Overkill for use inside a home, where most Wi-Fi networks are now found, the long-range Wi-Fi gear from Proxim and others is meant for small Web service providers. It lets them beam long-range signals outside, particularly to sell broadband access in rural areas where DSL (digital subscriber lines) or cable broadband service haven't reached, Zakin said.
Proxim, which sells a third of the world's Wi-Fi equipment, is the largest company yet to enter the market selling long-range Wi-Fi equipment. Others with uber-Wi-Fi networks include cordless-phone maker Engenius and networking companies Linksys and D-Link. These companies said they've had success peddling the gear to Web providers that are even smaller than Proxim's customers.
A bigger fish than Proxim is around the corner: Chipmaker Intel is also interested in entering the market, according to Kurt Sehnert, Intel's mobile platform group manager. Intel will likely choose to partner with someone already making the equipment, rather than develop its own, he said.
The Santa Clara, Calif.-based chipmaking giant, which recentlya wireless strategy, is also a PC card modem, code-named Calexico. The card will contain the first Wi-Fi chips made by Intel and is expected to appear in notebook computers early next year.
Proxim's gear is already being used by likes of Mile High Online in Denver and Prairie Inet in West Des Moines, Iowa. The companies send broadband access to homes and business in their hard to reach areas, Zakin said.
The Proxim product can achieve long distances because the company boosted the power inside its access points--the radios that create the network. It also added additional antennas to the access points so signals could be beamed directly to a home, rather than creating a cloud of access.
Proxim's product, priced from about $2,000 to $6,000, will include all the equipment necessary to become a small-scale network provider. The price differs depending on the quality of equipment and add-ons that a buyer may want.
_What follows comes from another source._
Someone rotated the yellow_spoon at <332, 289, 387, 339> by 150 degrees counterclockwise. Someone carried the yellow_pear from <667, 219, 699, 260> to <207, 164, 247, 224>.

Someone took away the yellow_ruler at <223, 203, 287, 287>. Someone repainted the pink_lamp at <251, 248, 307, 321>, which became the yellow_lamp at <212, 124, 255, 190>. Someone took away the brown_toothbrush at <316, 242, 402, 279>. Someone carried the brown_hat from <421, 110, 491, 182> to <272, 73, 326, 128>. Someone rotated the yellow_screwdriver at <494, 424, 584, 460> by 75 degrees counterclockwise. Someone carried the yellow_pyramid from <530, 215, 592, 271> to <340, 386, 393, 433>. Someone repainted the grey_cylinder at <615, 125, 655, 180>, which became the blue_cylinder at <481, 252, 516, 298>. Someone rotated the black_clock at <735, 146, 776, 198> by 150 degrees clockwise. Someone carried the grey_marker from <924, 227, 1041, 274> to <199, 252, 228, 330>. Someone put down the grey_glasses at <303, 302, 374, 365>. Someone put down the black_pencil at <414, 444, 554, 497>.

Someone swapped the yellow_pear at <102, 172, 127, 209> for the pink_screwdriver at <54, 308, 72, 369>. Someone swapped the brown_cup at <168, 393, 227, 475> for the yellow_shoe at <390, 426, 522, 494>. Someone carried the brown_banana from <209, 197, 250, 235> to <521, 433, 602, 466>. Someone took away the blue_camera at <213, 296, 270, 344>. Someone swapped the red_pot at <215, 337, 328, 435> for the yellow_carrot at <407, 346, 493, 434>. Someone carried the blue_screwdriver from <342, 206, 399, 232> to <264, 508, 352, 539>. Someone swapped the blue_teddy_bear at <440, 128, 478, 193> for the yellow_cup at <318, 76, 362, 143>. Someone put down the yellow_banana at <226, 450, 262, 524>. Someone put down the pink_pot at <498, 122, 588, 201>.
Each kit can serve about 250 customers.
By pushing Wi-Fi networks for outdoor use, Proxim and others are joining a new and growing market.
A cellular technology called w-CDMA (wideband code division multiple access) sends broadband access to rural areas, including the entire island of Maui in the Hawaiian archipelago.
Usually, w-CDMA signals travel all over, bouncing off trees or buildings. The signals themselves can get so misdirected they actually interfere with each other as they find their way to a handset or cellular base station's antenna, said Jon Hambidge, senior director of marketing for IPWireless, one of the companies that uses the technology. But IPWireless recombines the signals to decrease the usual number of dropped calls or suddenly ended Web sessions, which result from the misdirected signals, Hambidge said.
Another outdoor wireless technology vying for the rural market of Wi-Fi wireless service is MMDS (Multipoint Microwave Distribution System). Sprint PCS is using the technology to deliver broadband access to homes in the Houston area on a trial basis. Unlike Wi-Fi, MMDS uses licensed spectrum; the two technologies also use different types of modems from one another. The Sprint PCS trial is generating some interest in the technology among other Internet service providers.
There is also proprietary equipment for the market. Wireless ISP Aerie Networks of Denver uses equipment to run a high-speed wireless Web network in some areas of the country. Its patented equipment consists of radio receivers mounted to utility poles that shower an area with Internet access.